Kontinuität

Einwohnerratswahlen Buchs: 13 Einwohnerräte amtsmüde, 27 stellen sich der Wiederwahl

Sitzung des Einwohnerrats Ende Januar 2010: Urs Zbinden, damals noch Stimmenzähler, sammelt Stimmzettel ein. Archiv Marcel Siegrist

Sitzung des Einwohnerrats Ende Januar 2010: Urs Zbinden, damals noch Stimmenzähler, sammelt Stimmzettel ein. Archiv Marcel Siegrist

40 Einwohnerräte bilden das Parlament von Buchs. 27 der Bisherigen stellen sich am 24. November der Wiederwahl, nur 13 demissionieren. Aktuell stellt die SVP die grösste Fraktion. Das soll sich nicht gross ändern. Ein Umsturz ist nicht zu erwarten.

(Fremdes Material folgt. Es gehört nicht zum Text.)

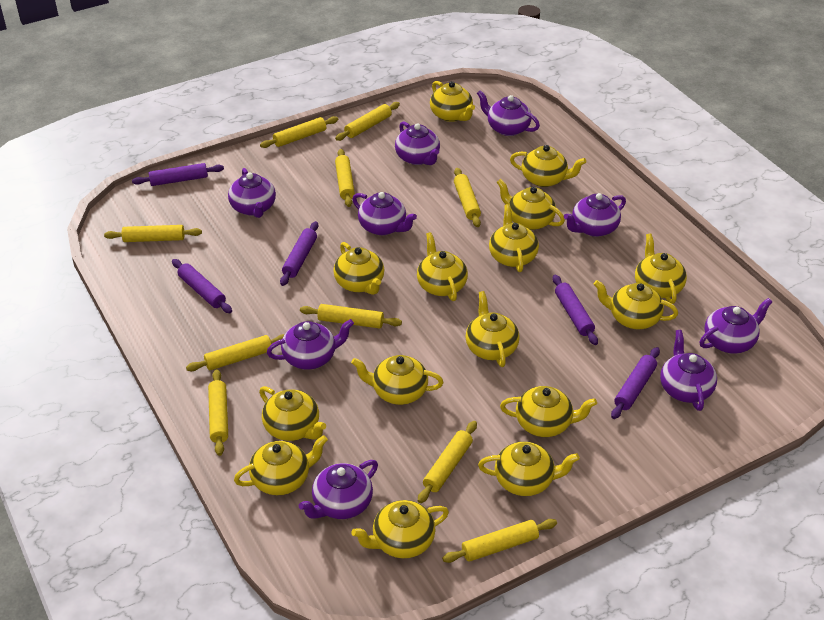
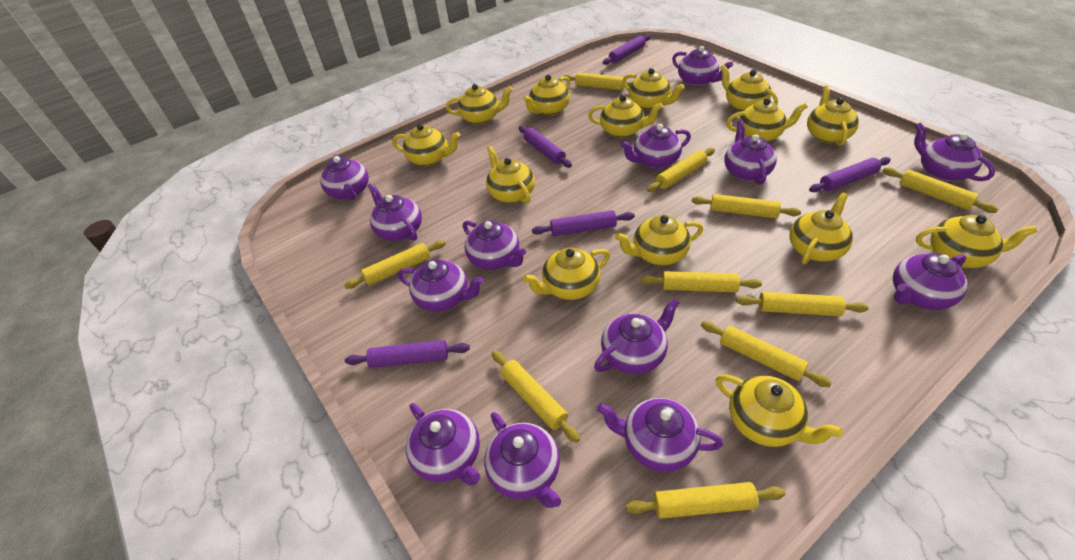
purple teapot: 9 -> 13
yellow teapot: 15 -> 14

40 Einwohnerräte bilden das Parlament von Buchs. 27 der Bisherigen stellen sich am 24. November der Wiederwahl, nur 13 demissionieren (siehe Grafik).

Aktuell stellt die SVP mit 13 Mitgliedern die grösste Fraktion, gefolgt von der FDP mit 9 Mitgliedern. Nur eines weniger hat die SP.

Mit kleinen Delegationen vertreten sind die CVP mit 5, die EVP mit 3 und die Grünen mit 2 Einwohnerratsmitgliedern. Im Verlauf der Legislatur sind sieben Einwohnerräte ausgeschieden, davon vier von der SP, was von bürgerlicher Seite prompt beklagt wurde.

22 Frauen und 42 Männer

Für die kommenden Wahlen sind dem Wahlbüro sechs Listen mit insgesamt 22 Kandidatinnen und 42 Kandidaten eingereicht worden.

Die Frauen stellen einen Fünftel der Kandidierenden. Die Wahlen dürften so ruhig verlaufen wie die Ratssitzungen, grosse Veränderungen in der parteipolitischen Zusammensetzung dürften ausbleiben.

Buchs ist die kleinste der zehn Einwohnerratsgemeinden im Kanton. Obwohl Buchs mit seinen knapp 7400 Einwohnern mehr und mehr zur Agglomerationsgemeinde Aaraus geworden ist, wird das vom Einwohnerrat und von der Bevölkerung kaum so wahrgenommen. Nähe und Zusammenarbeit sucht man eher mit Suhr und Gränichen.

Der Einwohnerrat Buchs ist bürgerlich dominiert. Dass sich die kleinen Parteien nicht gross beklagen, liegt daran, dass die Geschäfte meist nicht sehr kontrovers sind und auch mal ein eher von linker Seite favorisiertes Projekt sich durchsetzt. Die Verhandlungen sind sachlich und unaufgeregt

Die rhetorische Überzeugungskraft der Einwohnerratsmitglieder ist nur sporadisch gefordert. Wenn doch, geht es um soziale und kulturelle Investitionsvorhaben beziehungsweise um die Frage, was ist wirklich notwendig und was nur wünschenswert. Beispiele dafür sind Bibliothek oder Jugendarbeit.

In der zu Ende gehenden Legislatur waren die Sanierung und die Erweiterung des Alterszentrums Suhrhard sowie die Einführung von Tempo 30 und das Parkierungskonzept Entscheide, die den Einwohnerrat stark gefordert haben.

Heiss diskutiertes Thema war auch die Erneuerung der Abdankungshalle, ein Projekt, das – mit Support der Finanz- und Geschäftsprüfungskommission FGPK – aus Kostengründen zurechtgestutzt wurde.